Os pacientes também enfrentavam câncer e receberam transplantes de medula óssea. Em situações desse tipo, os médicos procuram doadores com uma mutação genética rara que dificulta a entrada do HIV nas células de defesa.
O primeiro caso conhecido foi o do norte-americano Timothy Ray Brown, chamado de paciente de Berlim, tratado em 2007. A estratégia eliminou os vestígios detectáveis do vírus, mas não pode ser aplicada em larga escala porque o transplante de medula é complexo e apresenta riscos elevados.
Para pesquisadores, os casos comprovam que a eliminação do HIV é biologicamente possível e ajudam a identificar mecanismos que possam ser reproduzidos por medicamentos. Uma equipe da Universidade Federal de São Paulo estuda combinações capazes de reduzir os reservatórios virais, bloquear a entrada do vírus nas células e reativar partículas escondidas para que sejam combatidas.

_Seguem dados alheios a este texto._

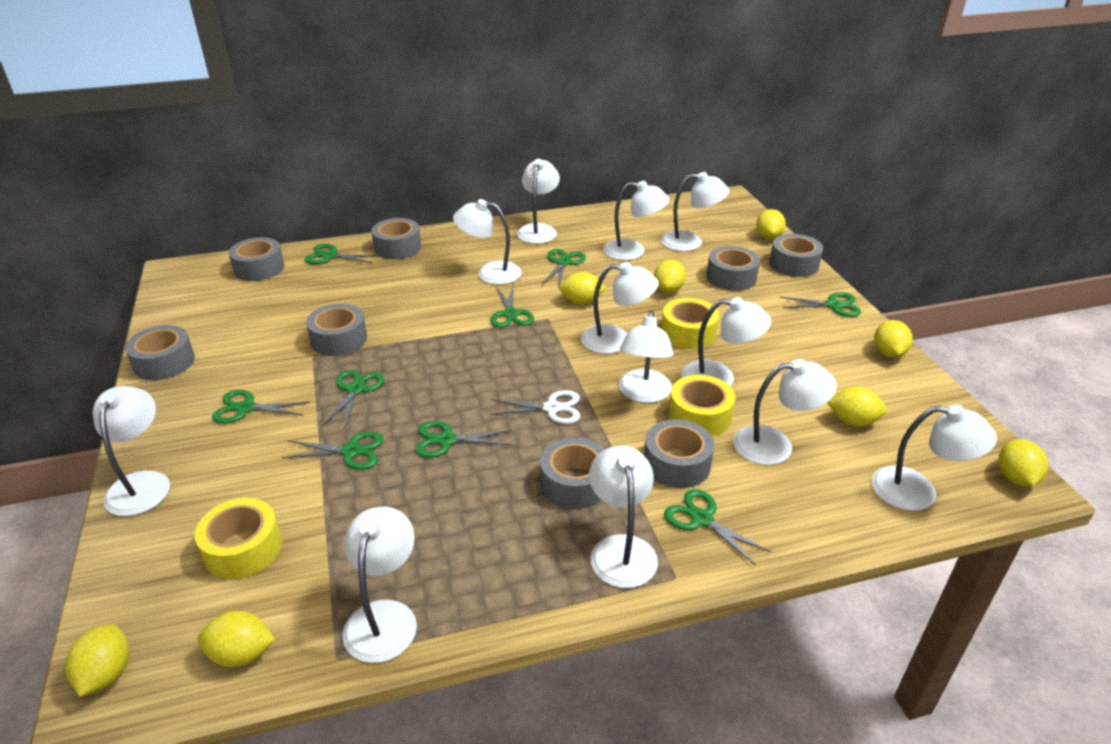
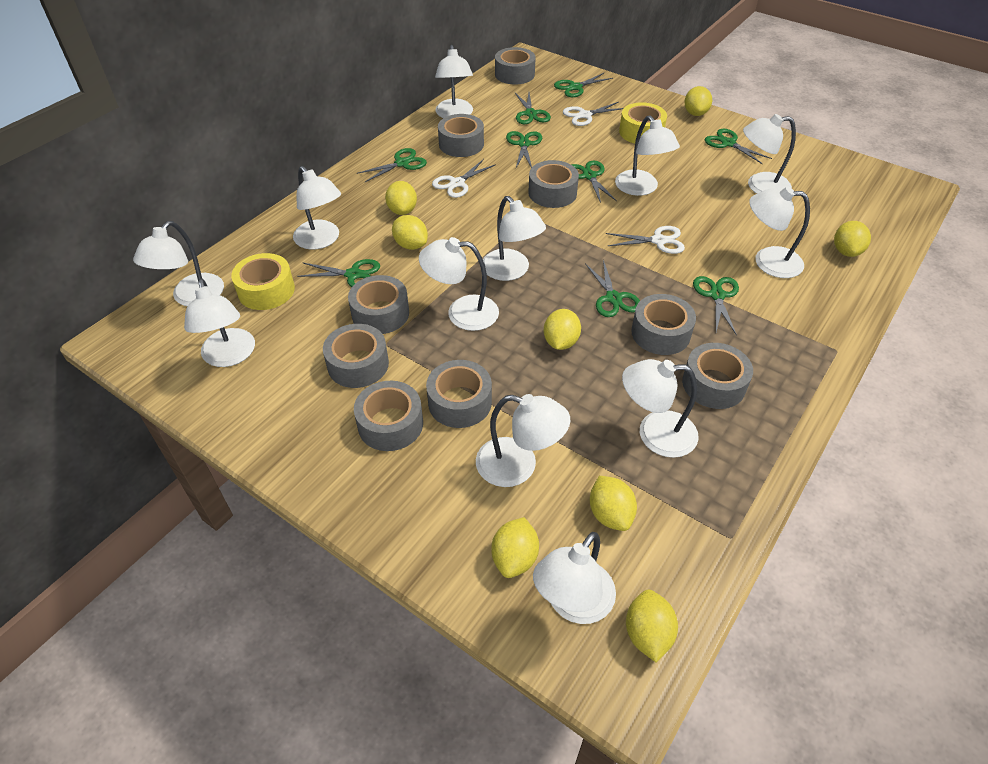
grey tape: 8 -> 9
white scissors: 1 -> 3
yellow tape: 3 -> 2

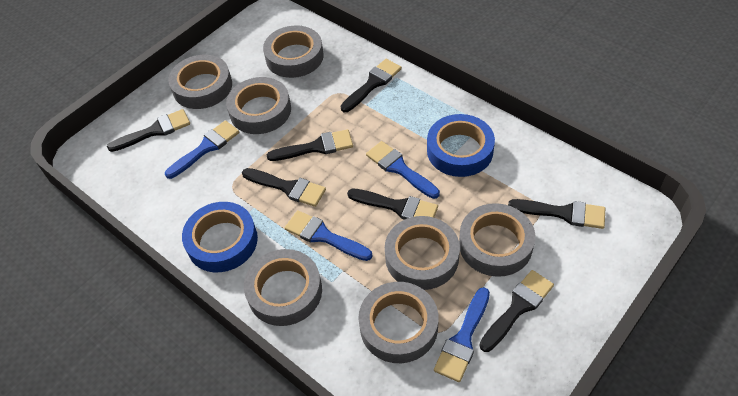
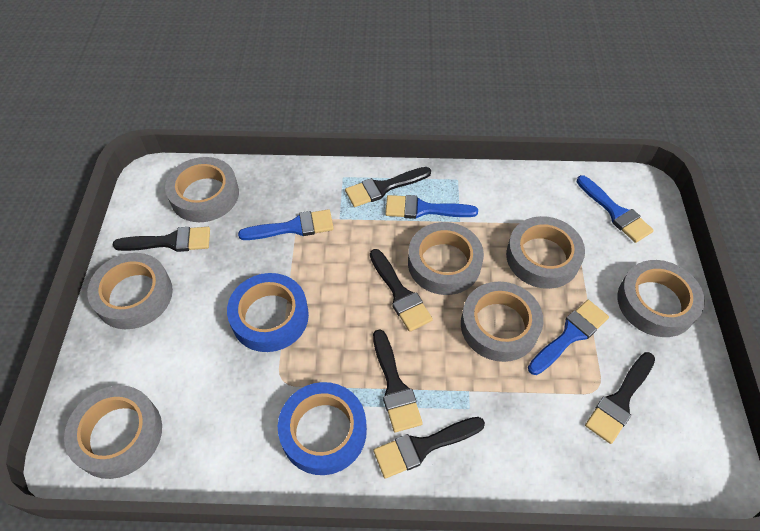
black brush: 7 -> 6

Tratamentos de longa duração também avançam. Medicamentos injetáveis como lenacapavir e cabotegravir permitem aplicações a cada seis meses ou a cada dois meses, diminuindo a dependência de comprimidos diários e facilitando a adesão.
Apesar dos progressos, o HIV continua sendo um desafio de saúde pública. Mais de 40 milhões de pessoas vivem com o vírus no mundo. No Brasil, mais de 39 mil novos casos foram notificados em 2024, enquanto as mortes por aids caíram 13% em relação ao ano anterior.